#1 New York Times bestselling author Robyn Carr didn’t always plan to become a writer. She was originally trained as a nurse, but because her husband (and high school sweetheart) was a pilot in the Air Force, her young family was constantly being transferred and it was difficult to find work in nursing. As they moved around, Carr spent a lot of time reading genre fiction and thought, “I can write this.” She got her first book deal in 1978. Thirty-eight years—and more than forty published books—later, Carr’s bestselling Virgin River series has more than 2 million books in print, and nearly every book in her Thunder Point series debuted at the coveted #1 spot on the New York Times bestseller list. In addition to writing, Carr has mentored a seniors’ memoir-writing group, attends book-club chats in and out of her home state whenever possible and works with her local library in Nevada on a literary chat series. Carr’s new book, What We Find, and is being published on April 5, 2106.
What do you do best?
I’m a storyteller, that’s what I do best. I was fortunate to be born with insatiable curiosity and a fertile imagination. I don’t think you can learn it or earn it, I think it’s a little like perfect pitch – you either know where the notes are or you don’t. Then it’s a matter of what you do with it, how hard you’re willing to work, whether or not you can improve your style. I’ve seen writers with great natural talent squander it just as I’ve seen writers with a little bit of talent do great things with it. That’s where it all becomes personal.
What makes you the best?
I don’t think of myself as the best. I’m more inclined to reach for my personal best, and that’s all about the novel that comes out of me. It has to be revealing, entertaining, stimulating and satisfying to the reader. When I finish a book and can’t stand the idea of stopping, that’s when I feel I’ve reached my personal best. Then I have to let go of that story and move on to the next.

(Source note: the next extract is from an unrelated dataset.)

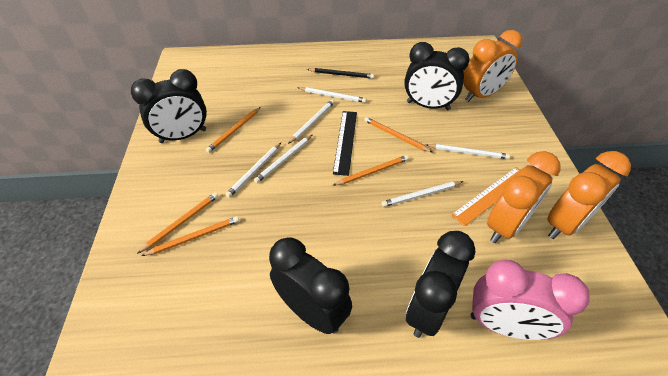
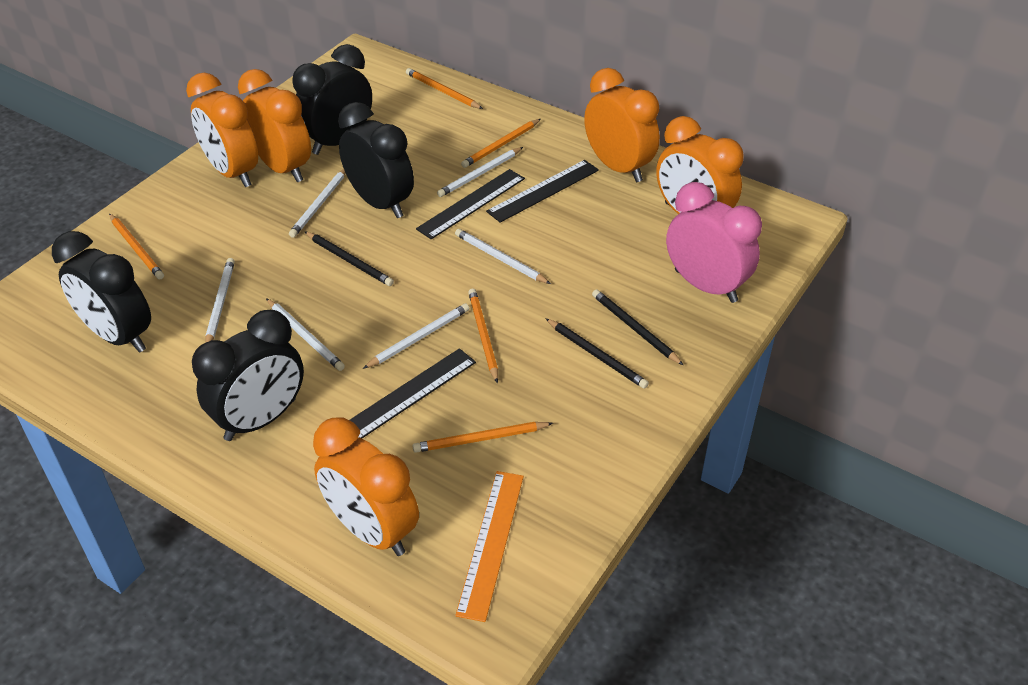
black pencil: 1 -> 3
black ruler: 1 -> 3
orange clock: 3 -> 5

When readers write to me and tell me that they’ve been through a trauma or crisis like a character I’ve written and that I got it right, that they identified, I’m a success. When they write and say reading my books got them through a dark or painful time, I’m a success. When they tell me I’m their favorite author, I’m a success. There’s no single strategy for becoming a successful author – it’s entirely up to the readers. No matter how much promotion we do at the end of the day it comes down to word of mouth. If readers love it – they talk about it.
What are your aspirations?
Personal: I want to continue to reach a little deeper into the emotions of the characters, bringing them closer to the readers. There are so many things people have been through that they really don’t want to dwell on or talk about, but they do want to relate to the story in a safe place. They want to visit those emotions connected with the business of living, with the complexity of relationship. They want to experience characters as role models and watch them solve human problems in a safe, intelligent, meaningful way. My goal is to do that better each time.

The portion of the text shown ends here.